1.2.2 细胞增殖状态检测 用MTT法。 接种HEP-2细胞于96孔板，贴壁后，无血清培养16～24h，实验组分别加入阴性对照质粒，STAT3-siRNA，6h后加DDP(浓度4μg/ml)。第0、1、2、3天分别加入MTT 5g/L，继续培养4h，加入甲200μl，酶标仪测定490nm吸光度值，绘制生长曲线。

1.2.3 细胞周期检测 无血清培养细胞16～24h，实验组分别加入阴性对照质粒，STAT3-siRNA，6h后加DDP。于24、48、72h分别消化细胞，PBS重悬，70%冰乙醇固定，37℃水浴1h，加入PI，4℃避光染色1h，流式细胞仪检测。

1.2.4 流式细胞仪检测蛋白的表达 无血清培养细胞16～24h，实验组分别加入阴性对照质粒，STAT3-siRNA，6h后加DDP。于24、48、72h分别消化细胞，PBS重悬，4%多聚甲醛固定，冰浴，分别加入相应的一抗、二抗，避光冰浴40min，上机检测。

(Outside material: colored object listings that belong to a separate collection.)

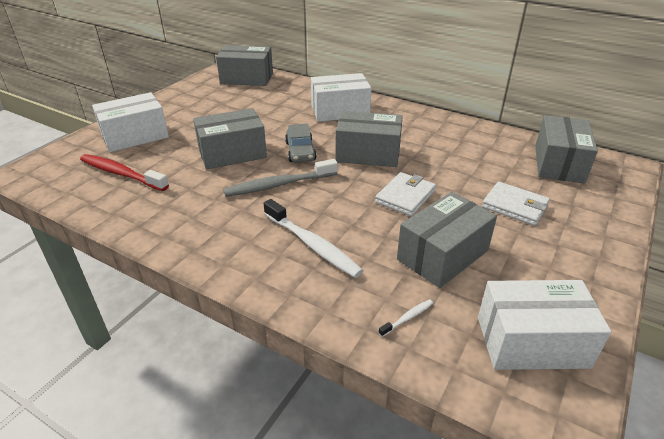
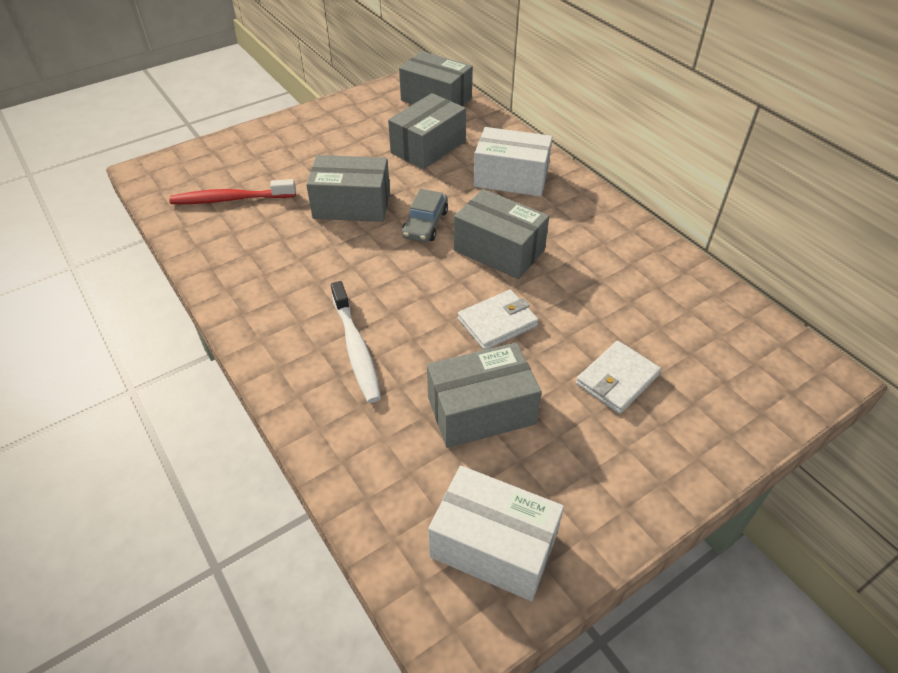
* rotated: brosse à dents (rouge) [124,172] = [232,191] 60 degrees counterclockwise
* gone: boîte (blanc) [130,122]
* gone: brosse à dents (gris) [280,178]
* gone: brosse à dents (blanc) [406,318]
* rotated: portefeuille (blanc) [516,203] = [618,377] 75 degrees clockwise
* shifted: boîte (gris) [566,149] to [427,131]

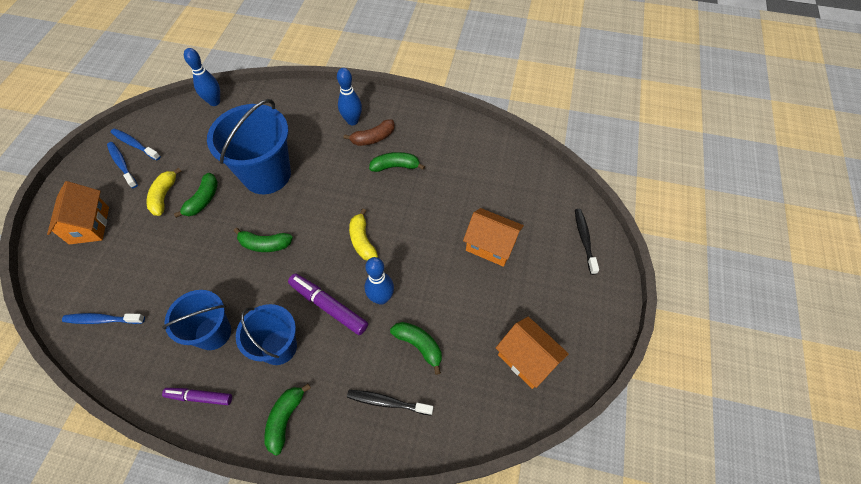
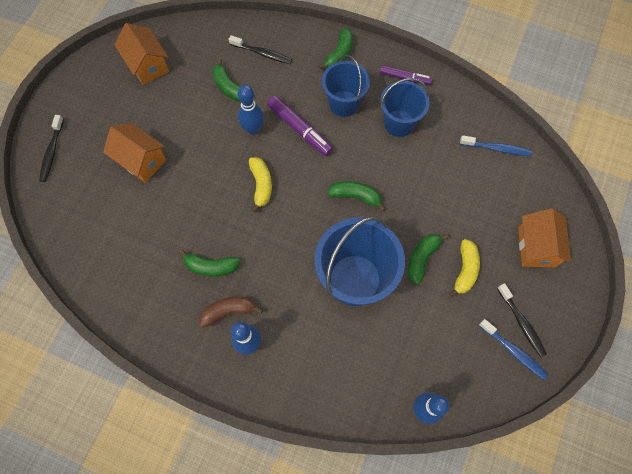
* repainted: brosse à dents (bleu) [122,165] to brosse à dents (noir) [522,320]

1.3 统计学方法 采用SPSS10.0统计软件。数据比较采用方差分析、t检验。P≤0.05为差异有统计学意义。

2 结果

2.1 STAT3-siRNA增强了DDP对Hep-2细胞的增殖抑制作用 研究结果发现，随着时间的延长，DDP组表现出一定的增殖抑制效应，重组质粒组转染后24h开始表现出一定的增殖抑制效应，72h表现出明显的抑制效应，STAT3-siRNA重组质粒加化疗组能显著抑制Hep-2细胞的增殖活性，细胞出现了生长抑制现象，与STAT3-siRNA组、DDP组、脂质体对照组和阴性对照组相比，差异具有显著统计学意义(P＜0.05)。(见表1)

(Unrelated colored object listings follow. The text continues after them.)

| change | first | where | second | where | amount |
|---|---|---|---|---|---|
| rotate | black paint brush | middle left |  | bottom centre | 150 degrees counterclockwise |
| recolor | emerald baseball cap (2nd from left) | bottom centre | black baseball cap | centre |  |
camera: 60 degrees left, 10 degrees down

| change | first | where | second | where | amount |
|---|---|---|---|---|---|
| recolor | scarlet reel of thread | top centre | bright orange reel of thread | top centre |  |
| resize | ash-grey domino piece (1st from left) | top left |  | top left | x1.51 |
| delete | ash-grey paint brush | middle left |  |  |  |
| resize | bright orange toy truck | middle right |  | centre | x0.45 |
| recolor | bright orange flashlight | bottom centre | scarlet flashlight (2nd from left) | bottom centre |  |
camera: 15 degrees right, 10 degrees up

2.2 STAT3-siRNA增强了DDP对Hep-2细胞周期的阻滞作用 STAT3-siRNA与DDP作用于Hep-2细胞72h后，G1期细胞比率由54.1%上升至73.0%，S期细胞比率由32.5%下降至6.9%。STAT3-siRNA组、脂质体组、DDP组、阴性对照组细胞S期比例在20.9%～32.4%之间。STAT3-siRNA+DDP组73.0%的细胞阻滞于G0/G1期，高于其余四组(P＜0.05)，具有统计学意义。(见图1)

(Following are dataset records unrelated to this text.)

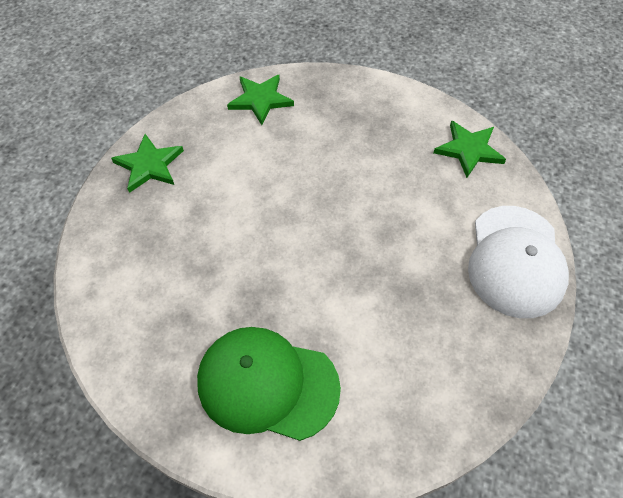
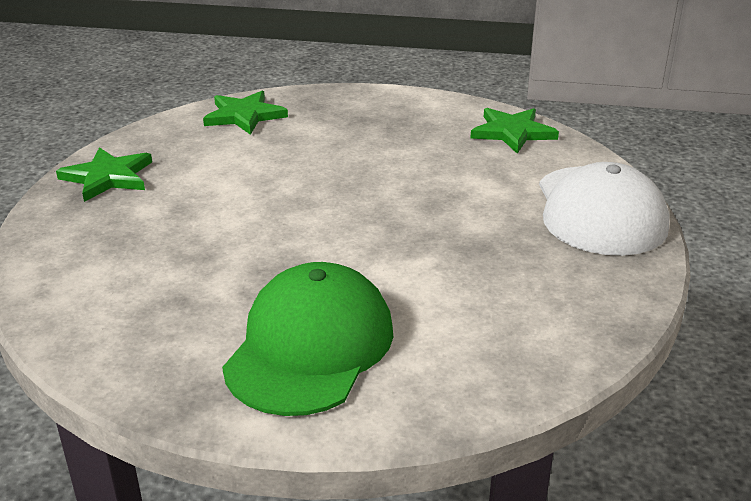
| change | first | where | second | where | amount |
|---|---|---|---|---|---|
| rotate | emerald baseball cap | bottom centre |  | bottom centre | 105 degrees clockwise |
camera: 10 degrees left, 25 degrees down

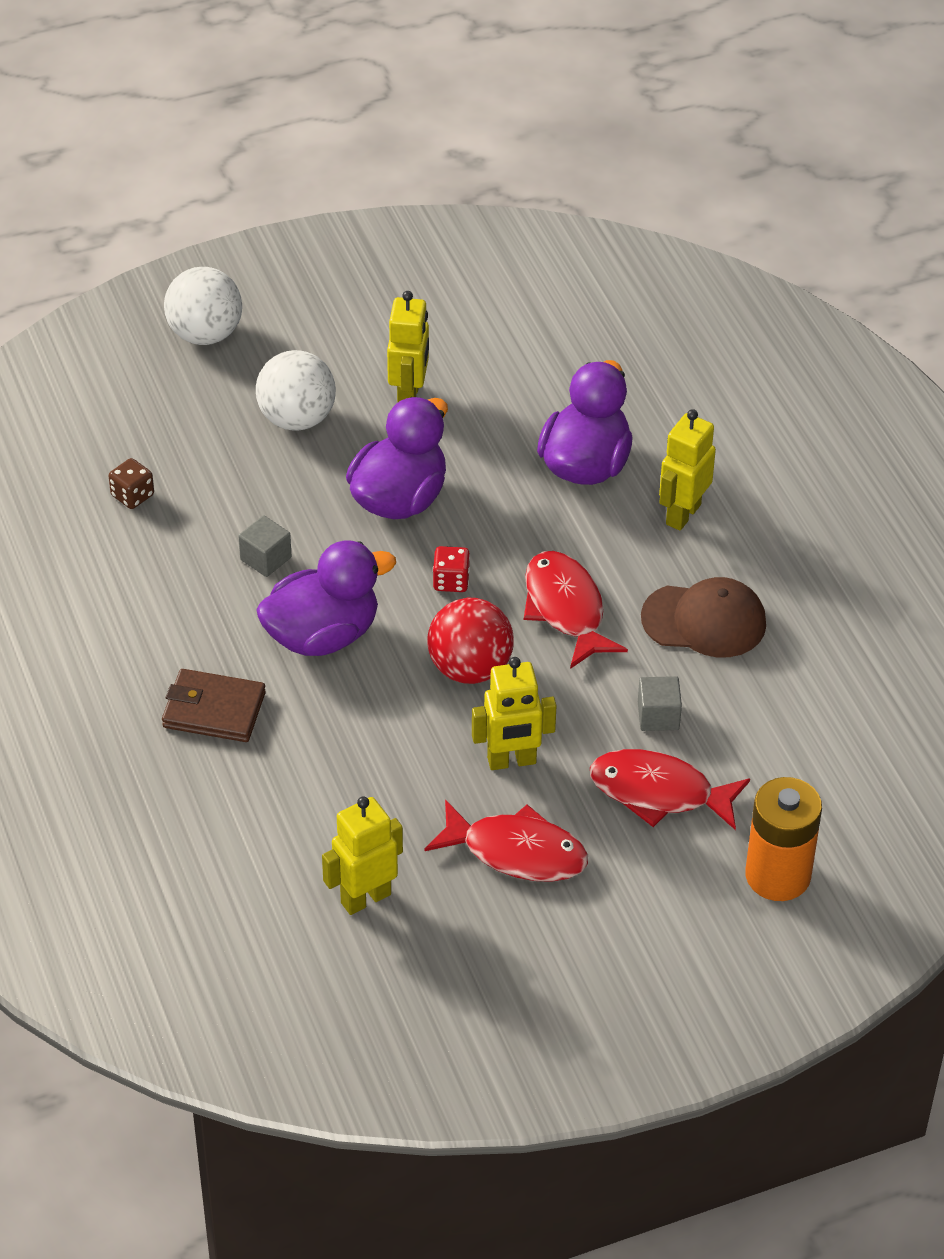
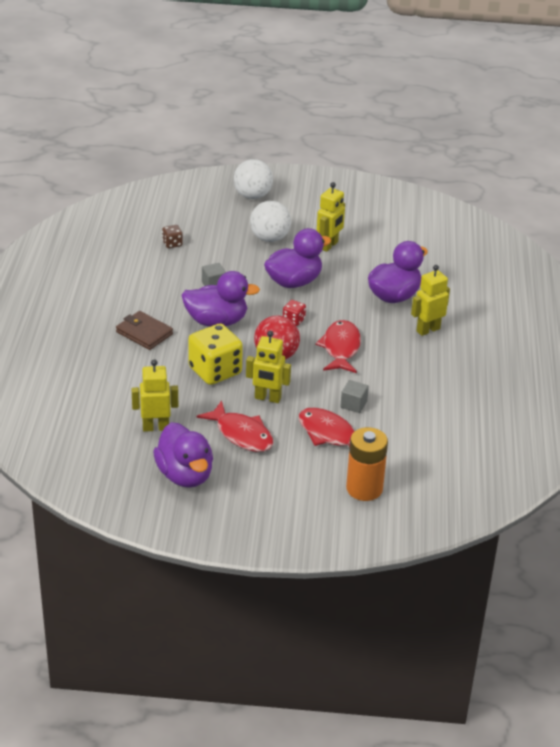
| change | first | where | second | where | amount |
|---|---|---|---|---|---|
| delete | dark brown baseball cap | middle right |  |  |  |
| insert |  |  | bright yellow die | centre |  |
| insert |  |  | royal purple duck (1st from left) | middle left |  |
camera: 25 degrees right, 10 degrees down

2.3 STAT3-siRNA与DDP对STAT3信号转导通路成员表达的影响 重组质粒与DDP作用于喉癌Hep-2细胞72h后，p-STAT3蛋白表达与活性下调，其靶基因产CyclinD1表达下降。经两样本均数比较的方差分析，重组质粒加DDP组p-STAT3、CyclinD1的蛋白表达荧光指数(1.276±0.195，1.336±0.142)明显低于其余四组，差异均有统计学意义(P＜0.05)。(见表2)

3 讨论

化学治疗又称抗癌药治疗，目前临床上对于中、晚期恶性肿瘤常应用化疗辅助手术及放疗。顺铂是喉癌中晚期转移患者化疗的主要一线药物，因其单药总有效率不高，尤其以铂类为基础的联合化疗方案对喉癌的总有效率仍未见明显提高[4]，故寻找有效的方法和试剂提高顺铂治疗作用，对改善喉癌的疗效意义极其重大。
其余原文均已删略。